Talk then turns to Taylor's life away from the office - or what there is of it. He's a proud man, it seems, and one who I think genuinely wants to promote the West Midlands by using his company to show what can be done.

He admits readily that without his wife Ellie's support (his one and only girlfriend and now his wife, he casually lets slip) he wouldn't be where he is today. A lot of people say this, but not many of them mean it. I think Taylor really, really means it.

He says: "My family has always been very supportive. My wife's family were busy people and so she's used to me being away at the office for long periods of the day.

"But we're the strongest team you can imagine. We have two boys who are away at weekday boarding school, but who we dearly love and Ellie is a speech pathologist and she's very good at it. I think that helps immensely."

Taylor is managing that rare thing: to successfully maintain a busy working life and marry it with what sounds like a very happy family life. How many of us can say that?

He's even using a charity he's set up with his wife called Access the World as part of RLB's corporate social responsibility programme. So far it's raised over £3160,000. That's big money when you're used to hearing of companies with more clout than RLB getting all excited about donating a few quid to Children In Need once a year.
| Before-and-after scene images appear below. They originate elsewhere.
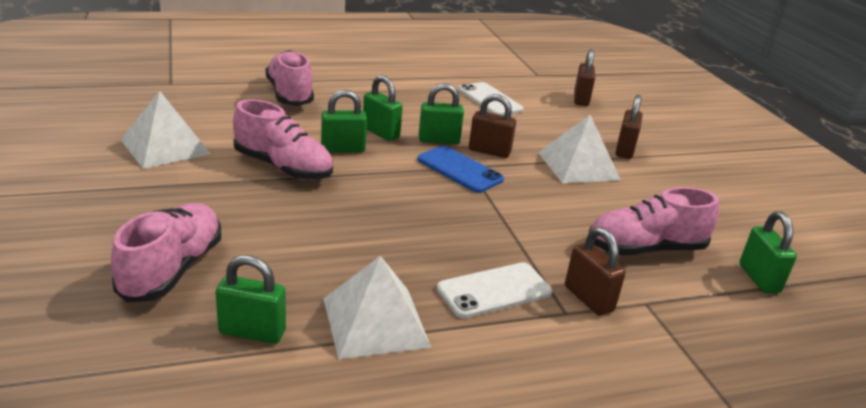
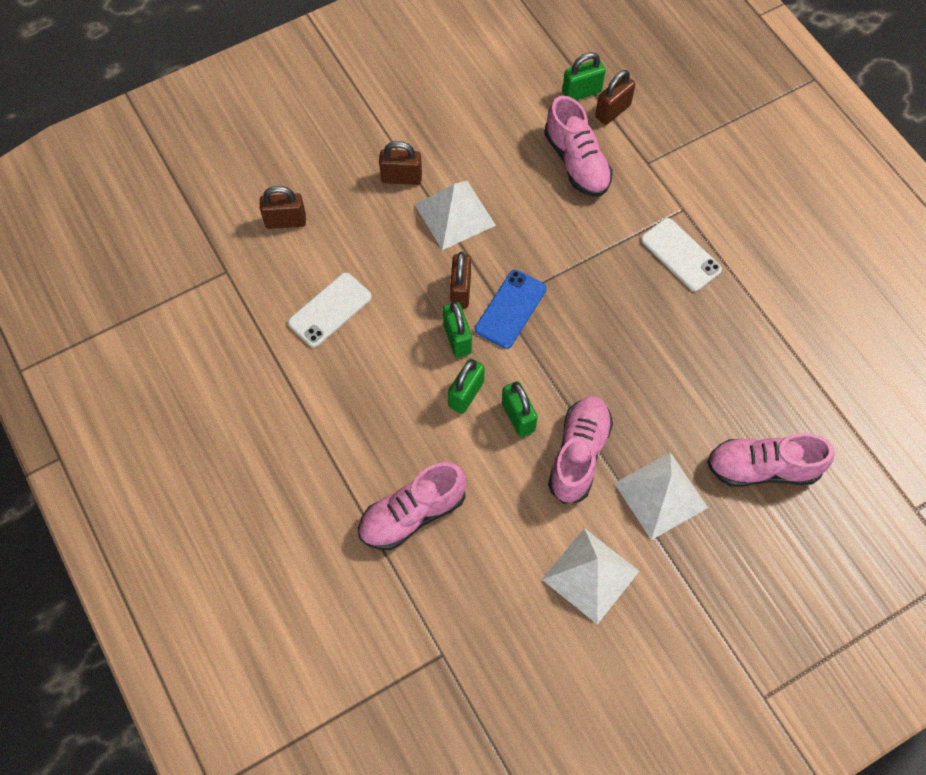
camera: 100 degrees left, 35 degrees up
(252, 332) = (798, 387): green padlock -> none
(375, 322) = (751, 319): white pyramid -> white pyramid (661, 495)
(588, 299) = (660, 197): brown padlock -> brown padlock (612, 111)

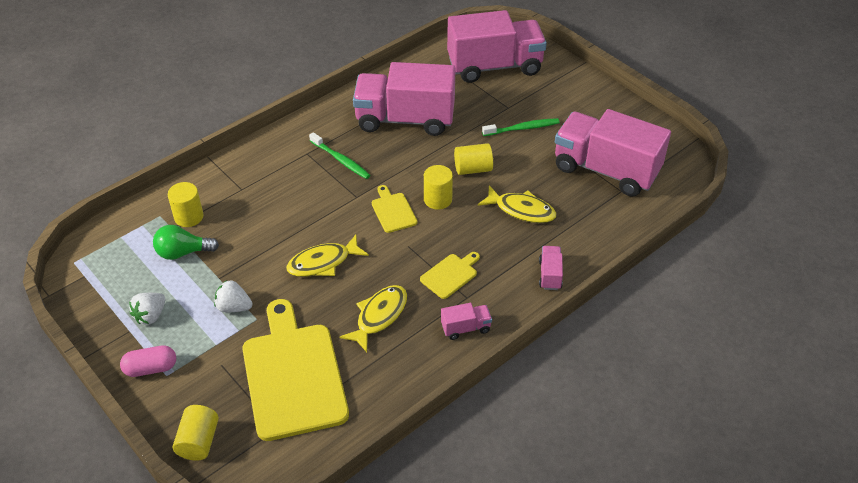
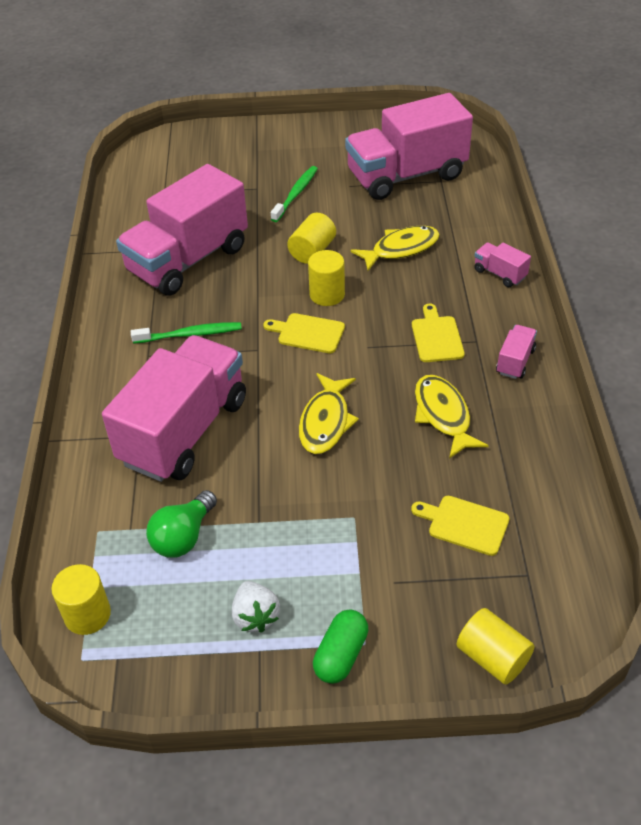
camera: 50 degrees left, 0 degrees up
(151, 368) = (341, 655): pink capsule -> green capsule
(189, 217) = (131, 504): yellow cylinder -> yellow cylinder (87, 615)
(234, 307) = (317, 529): white strawberry -> none
(293, 375) = (464, 524): yellow cutting board -> yellow cutting board, size x0.44
(494, 66) = (190, 167): pink truck -> pink truck (184, 431)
It might seem, then, that Taylor has achieved more than most in 18 months in his new job. But, typically, he's not satisfied. When asked if he's still going to be there in ten years, he becomes almost outraged that I could suggest otherwise, saying: "Yes, of course! I want us to be huge. We've got something really special here that I can hardly put into words."

And then he goes a bit transcendental on me. "Actually, what we have here is a state of mind and that state of mind has transformed into a global one. It originated from here - from the Birmingham office," he says.

I mentally assume the lotus position and contemplate this. Either all of Taylor's staff in Birmingham have been brainwashed into a sinister quantity surveying cult, or they're extremely able and hard working. It seems it's the latter, because Taylor says RLB is getting recognition as an excellent employer:

"We've been given a Guardian award for being one of the country's top employers and in 2008 we hope to break into the Times Top 100 UK employers."

If it's brainwashing, it's working. But I suspect RLB might just be a great company to work for because of Taylor's seemingly endless enthusiasm for his life's work.

And when that life's work is over, how does this all-action West Midlands hero want to be remembered? He gives a distinctly Taylor-esque answer, saying: "I want people to remember me as someone who gave everything. If you go for gold, you might get bronze - but if you go for bronze, you'll probably get nothing."

Aptly, RLB has been appointed quantity surveyor for the Olympics in London in four years. Taylor for gold in 2012? You bet.